Last Tuesday in the Virginia Dare Room, Carly Farrar, a junior social work major, discussed what defines gender during her “A Beginner’s Guide to Gender” presentation.
“There are as many genders as there are people on this planet,” Farrar said.
Farrar stated that gender was a social construct, and unlike the perceived binary of male and female, there is a spectrum of gender identities.
They hope to use her social work major in order to work with the LGBTQ+ populations, specifically the youth and those who have become homeless due to family unacceptance.

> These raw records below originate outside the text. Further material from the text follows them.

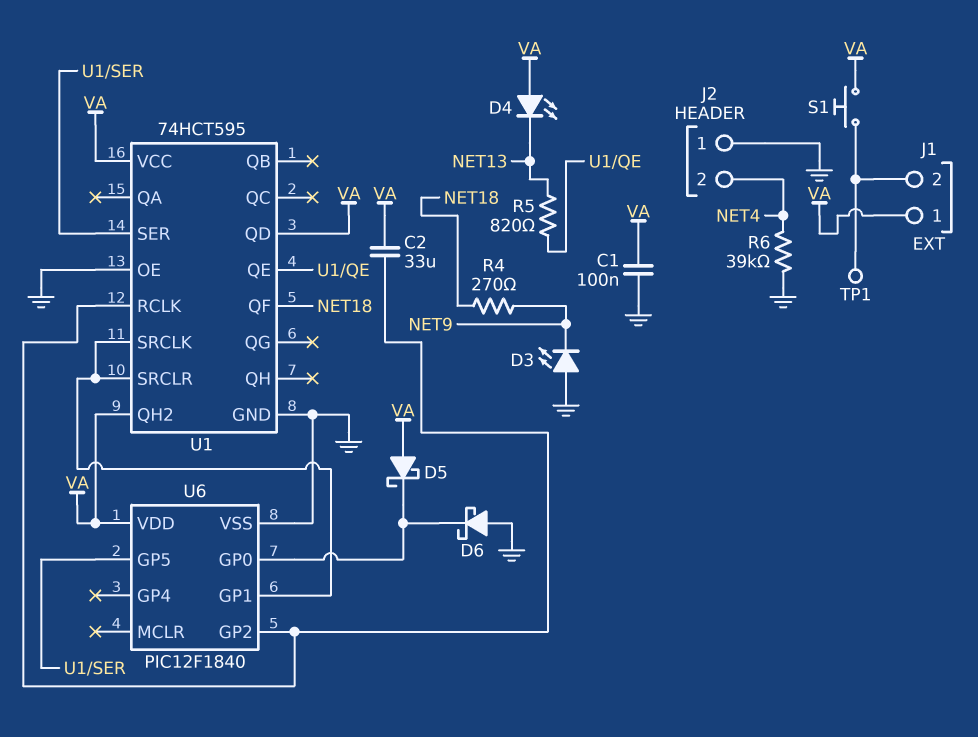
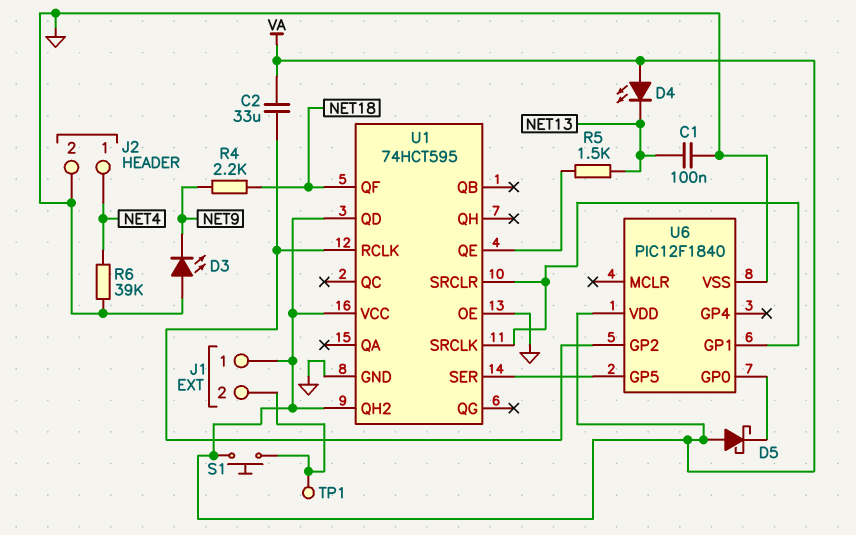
C1: 100nF (GND, VA) -> 100nF (GND, NET13)
D6: schottky (A GND, K U6/GP0) -> none
J2 pin 1: GND -> NET4
J2 pin 2: NET4 -> GND
R4: 270 (NET9, NET18) -> 2.2k (NET9, NET18)
R5: 820 (NET13, U1/QE) -> 1.5k (NET13, U1/QE)

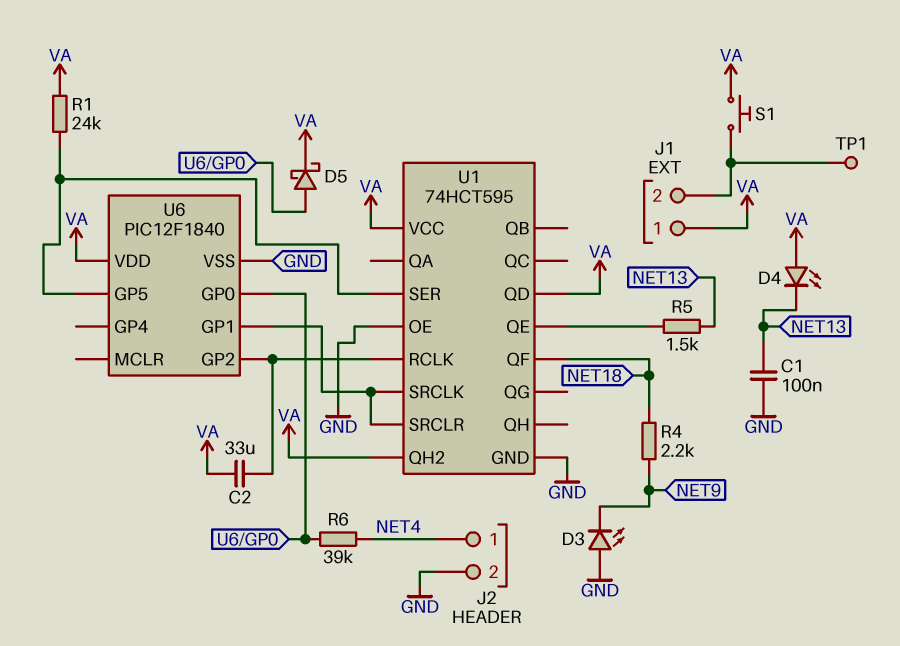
D5: schottky (A VA, K U6/GP0) -> schottky (A U6/GP0, K VA)
R1: none -> 24k (U1/SER, VA)
R6: 39k (GND, NET4) -> 39k (NET4, U6/GP0)

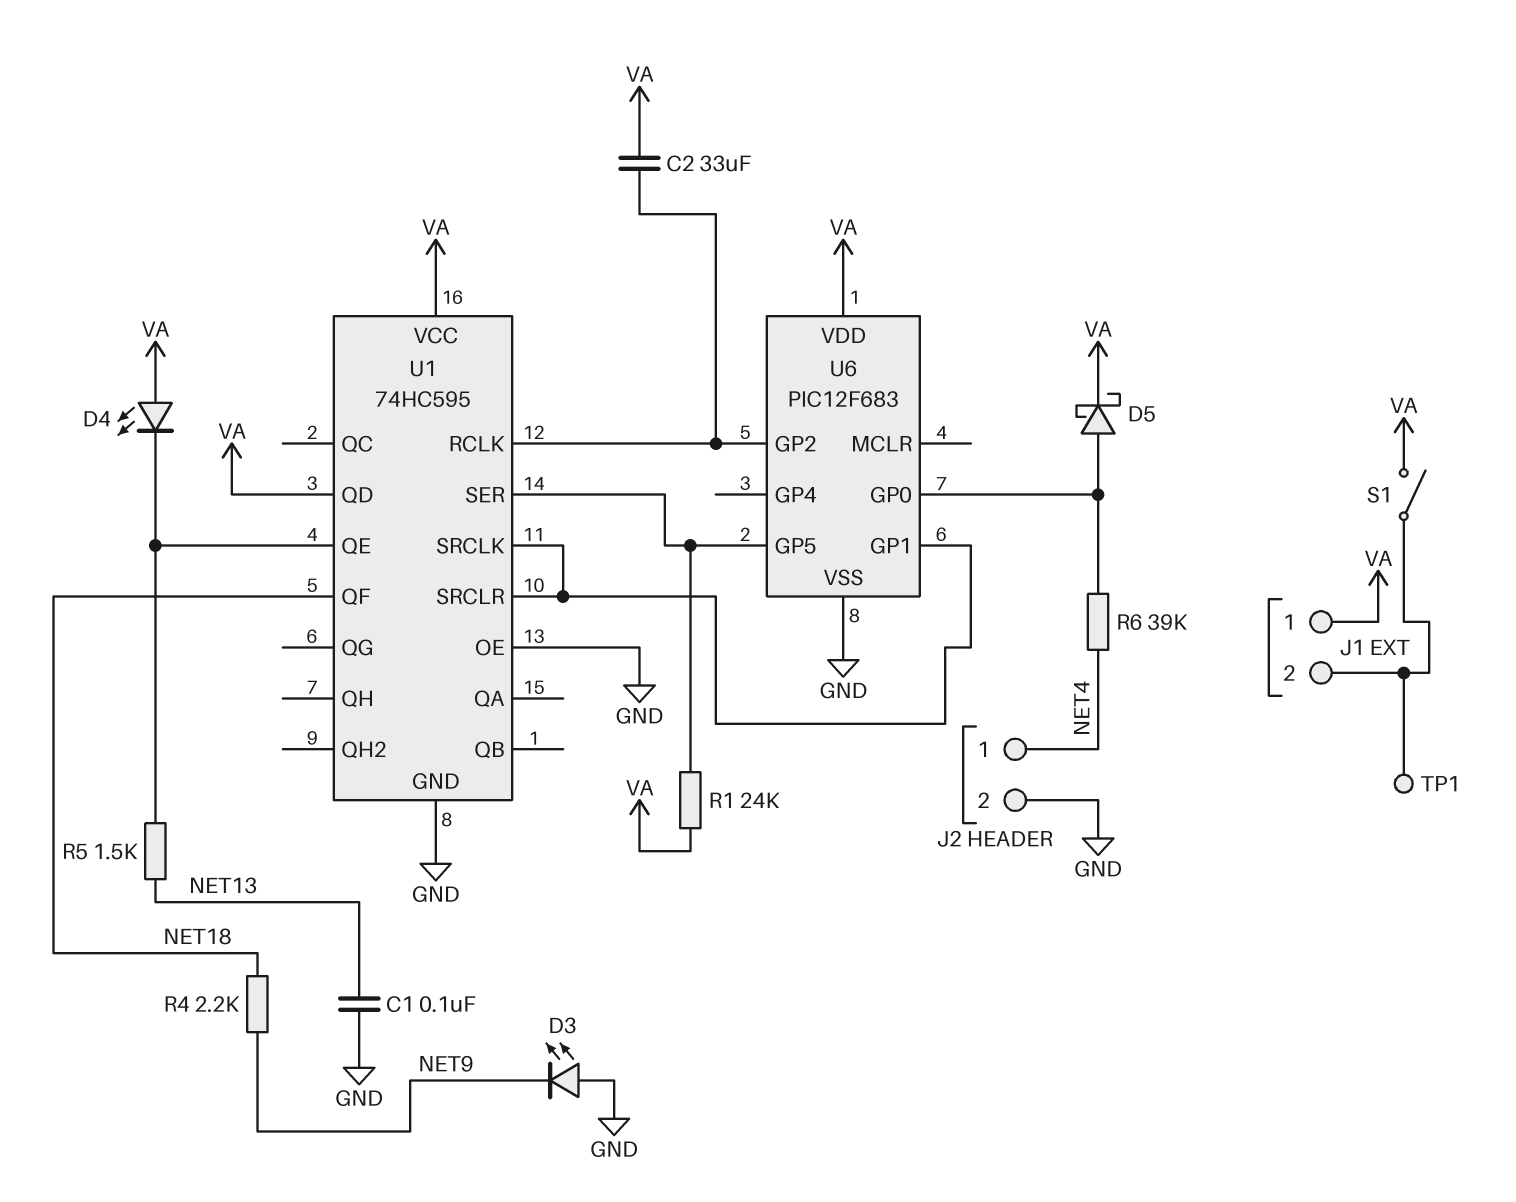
D4: LED (A VA, K NET13) -> LED (A VA, K U1/QE)
S1: button (J1/2, VA) -> switch (J1/2, VA)
U1: 74HCT595 -> 74HC595
U1 pin QH2: VA -> none
U6: PIC12F1840 -> PIC12F683

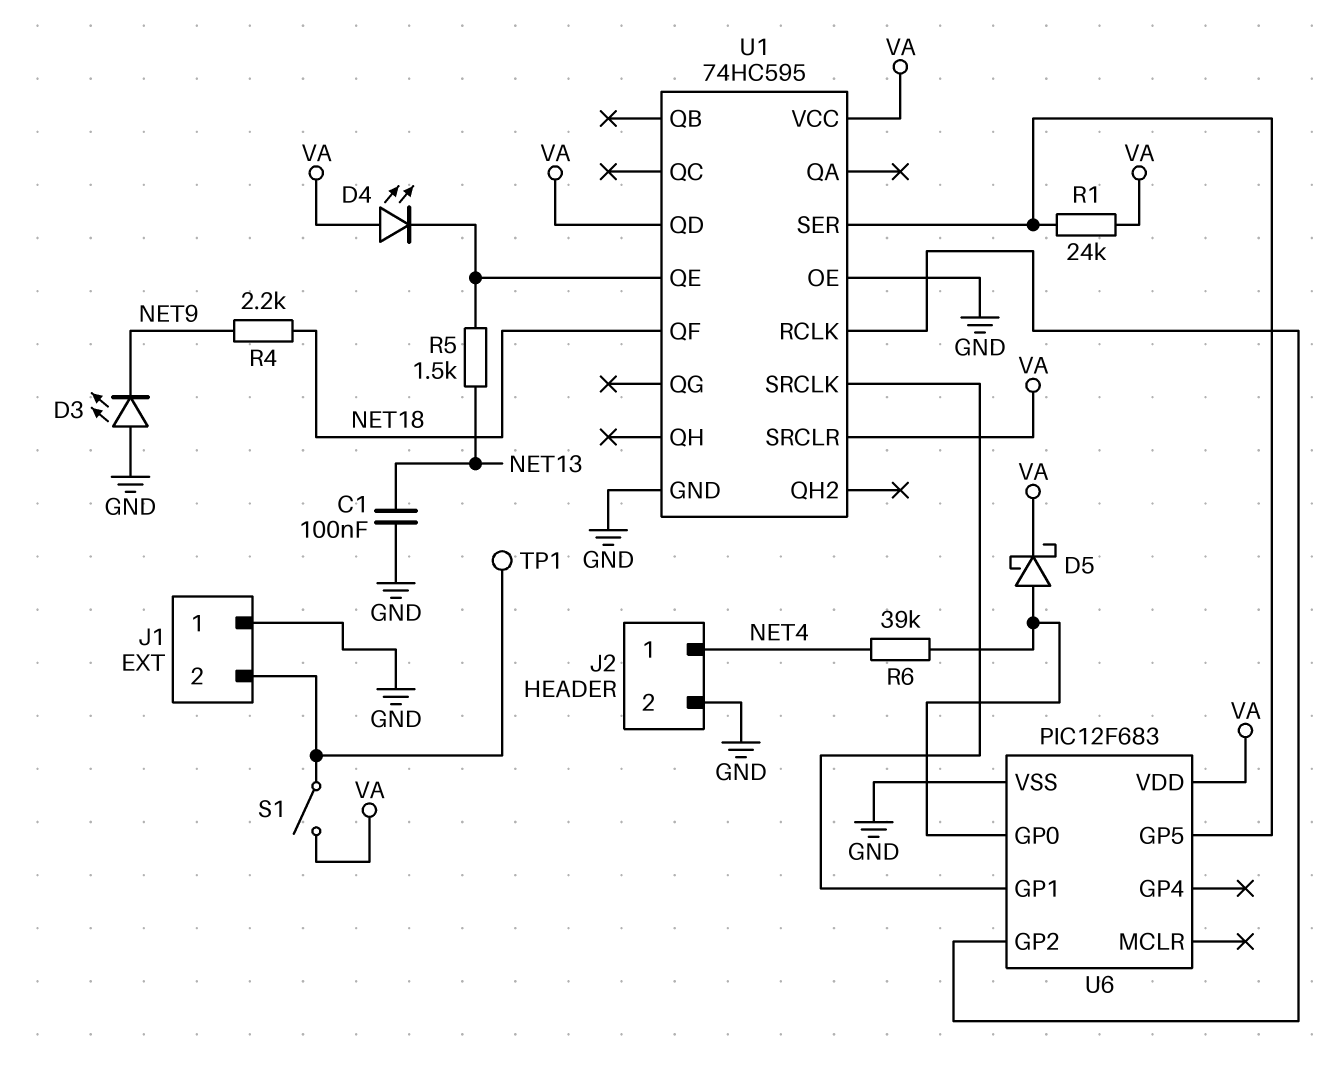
C2: 33uF (U1/RCLK, VA) -> none
J1 pin 1: VA -> GND
U1 pin SRCLR: U1/SRCLK -> VA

They also want to open her own practice as a counselor.
Farrar additionally wants to work with the transgender community and stated that the medical care provided for the trans population is limited.
“They are overcharged, the surgeries are botched sometimes, and the process to getting hormones is difficult,” Farrar said.
Farrar talked about the importance of personal pronouns and believes that people should respect and use the term a person prefers.
“If someone requests to be called by one of these [pronouns], then we should respect that,” Farrar said.
The hopeful social worker said that using the incorrect pronoun will misgender a person and create a disconnect and a dysphoric atmosphere.
They explained that in safe settings, they prefer the term they or them.
“There is a privilege a lot of times with expressing physically how [sic] you liked to be called,” said Farrar.
The open forum discussed the difference between gender and biological sex, stating that the latter is the physical attributes and internal reproductive systems.
They further stated that there are variations of sex chromosomes and thus more than the known male and female gender identities.
The idea of gender roles can undermine those that deviate from the masculine and feminine assigned expectations.
“We need to see more education on this to sort of eliminate the rate of transphobia and the stereotypes,” said Jared Lawrence, junior English major.
Farrar talked about gender fluidity as being a wider and more flexible range of gender expression where there is no restrictive boundaries.
They included famous and openly gender-fluid individuals who have taken a stand such as performance artist and writer Alok Vaid-Menon, rapper and model Angel Haze and actor Ruby Rose.
Farrar stated that transgender can be an umbrella term to describe anyone whose identity or behavior falls outside the stereotypical gender norms.
They emphasized that “transgender” is an individual whose gender identity does not match their assigned birth-gender. Farrar added that being transgender did not imply a specific sexual orientation.
“Not everyone wants to transition, and their identity is still valid,” Farrar said.
They also provided examples of famous transgender individuals such as journalist Janet Mock, actress and activist Laverne Cox and Marsha P. Johnson, who participated in the Stonewall riots, among others.
“It’s great that there are people going around to speak about it. I’m a fan of the presentation,” Lawrence said.
He also stated that the approach in educating about gender was done well because of the open forum, which allowed the audience to freely speak and include ideas.
The recent House Bill 2 signed by governor Pat McCrory was also brought into the discussion.
In response to arguments made for HB2, Farrar stated, “There is no statistical evidence that shows a transgender person harassing or attacking a non-transgender person in a restroom.”
In response to HB2, UNC-Greensboro has announced that it will provide unisex bathrooms across campus.
“A lot of times people expect people in the LGBTQ+ community to educate them, so [it’s helpful to] become an ally and taking the initiative by doing the research,” Farrar said.